Do you believe success at work should be all about competencies and that emotions should be left at home with family and friends? You’re not alone.
However, this viewpoint is increasingly out of date in the modern workplace, where organisations are becoming more complex and operating in networked, rather than hierarchical, structures. Consequently, the way we create value in our businesses is changing.
Today's jobs rarely create value through linear, repeatable tasks – and those that do are being automated out of existence. Increasingly, businesses create value through information, knowledge and coordination. For each of these, relationships are central. Co-ordination only works if relationships work. The business only succeeds if knowledge flows through the network of employees accurately and quickly.
This is all the more important when you consider future talent – who put a greater emphasis on relationships at work and want to develop more emotionally rewarding careers.
In order to adapt your people to this new world, you will need to establish managing relationships as a core competency for all your employees. To be successful in this, you must first examine your own emotional intelligence and acknowledge and accept your own biases before you can develop your people.
Here are five ways to build better working relationships.
1. Accept that you prioritise liking over competence.

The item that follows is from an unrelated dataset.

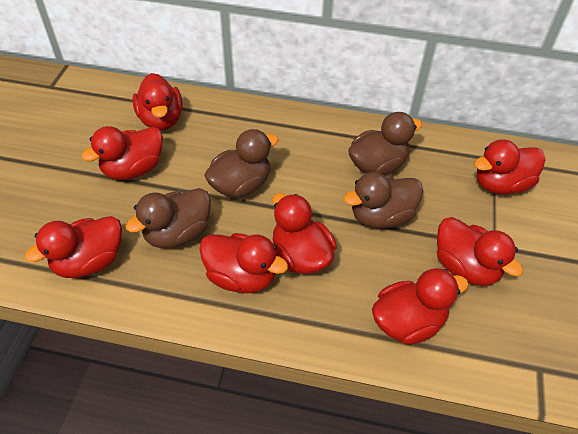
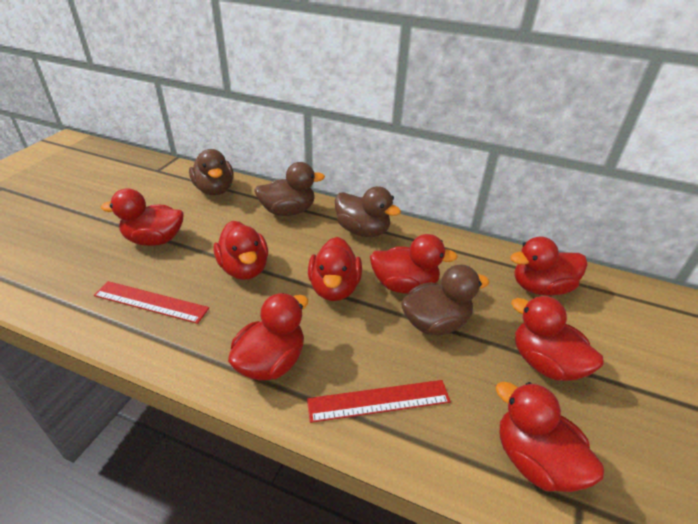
red ruler: 0 -> 2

Most managers believe that, based on their professional identity, they make choices at work based on other people’s competence, rather than on whether they like them.
This is hardly ever true: you probably prioritise liking over competence more than you think you do. It’s a bias, but it’s not always a bad thing. Establishing trust and being approachable is essential to building relationships that work.

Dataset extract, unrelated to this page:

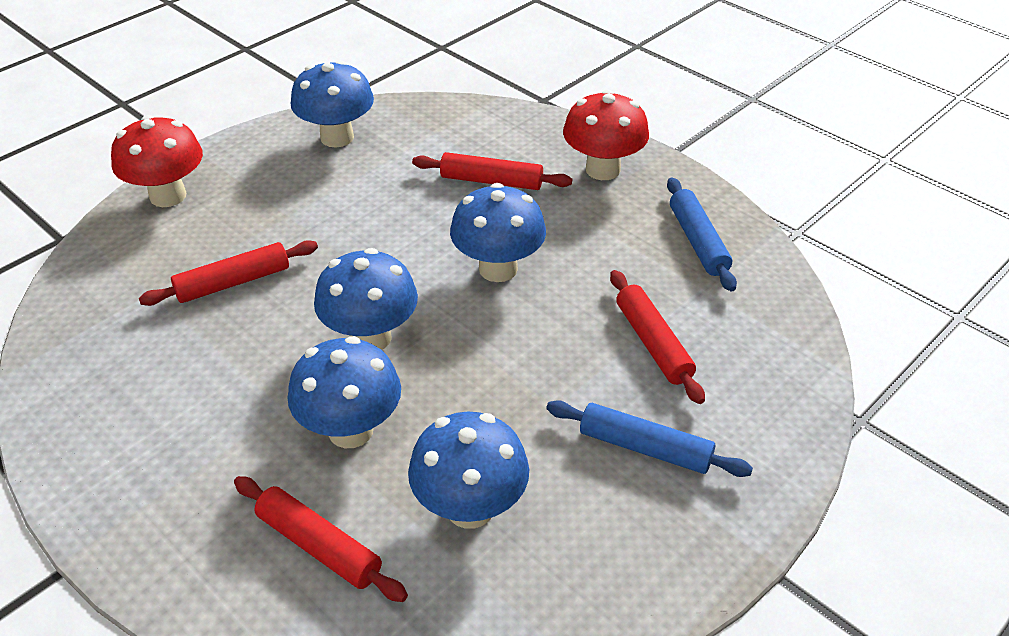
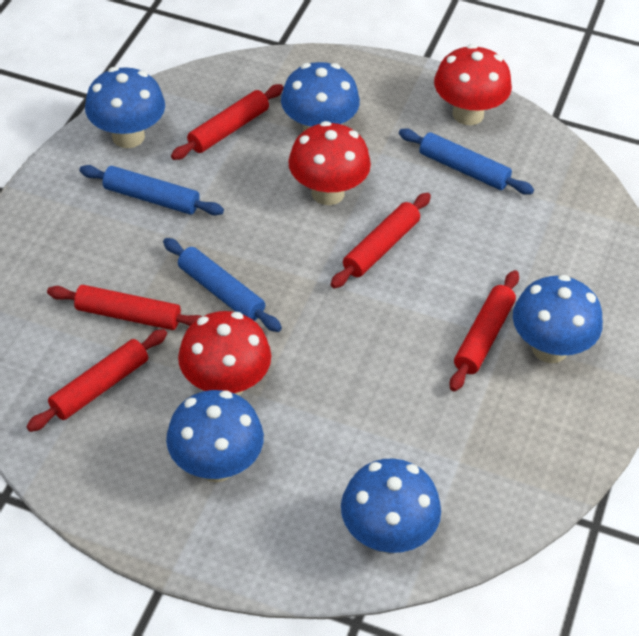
blue rolling pin: 2 -> 3
red mushroom: 2 -> 3
red rolling pin: 4 -> 5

2. Recognise that bias affects diversity.
We tend to like people similar to ourselves and choose people we like. Teams that lack diversity are ineffective.

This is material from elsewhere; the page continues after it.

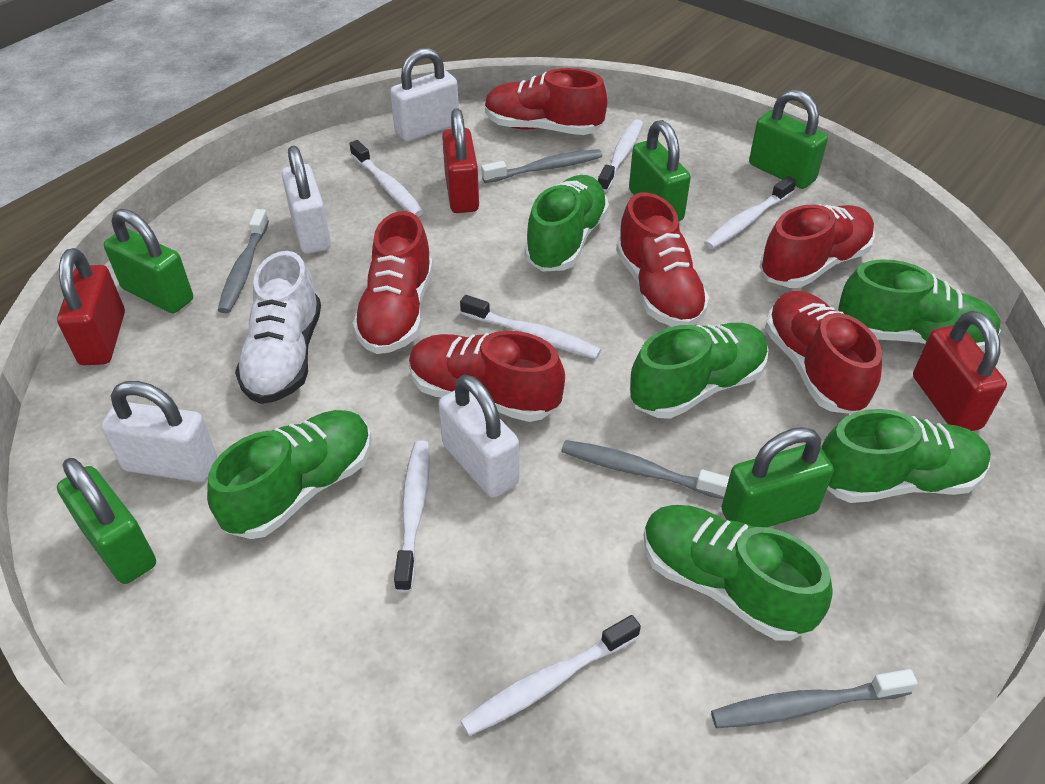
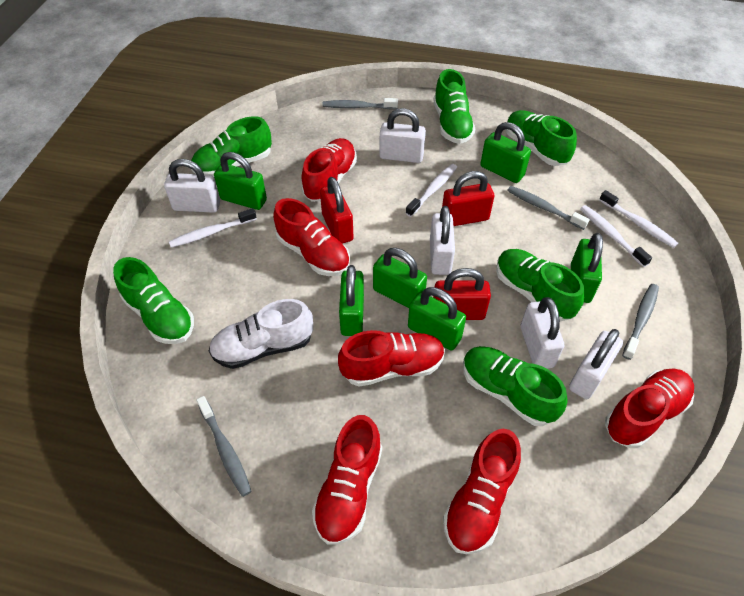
green padlock: 5 -> 6
white padlock: 4 -> 5
white toothbrush: 6 -> 4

Homogeneity reduces creativity and problem solving. Redesign your notion of similarity. Develop a team identity to create affinity across an otherwise diverse group.
3. Understand the importance of relationship building.
Don’t treat working relationships as an afterthought. When recruiting, defining jobs and training, make proficiency in collaborating with others a key trait and reward workplace collaboration.
4. Make relationship management a core competency.
‘Competent jerks' (competent but poor at relationships) have a strong identity around task-based success, and reject considerations such as likeability. Trying to change a person's identity is a losing game.
Rather than trying to make them be nice for the sake of it, put likeability into their competency identity: make them see managing relationships as a core competence.
5. Harness the power of reciprocity.
One of the greatest forces in human emotions is reciprocity: I like you if you like me, I trust you if you trust me – we even tend to fall in love with someone who’s falling in love with us.
Use reciprocity to create a positive environment characterised by collaboration, communication and knowledge-sharing. Give positive feedback, show appreciation and initiate trust.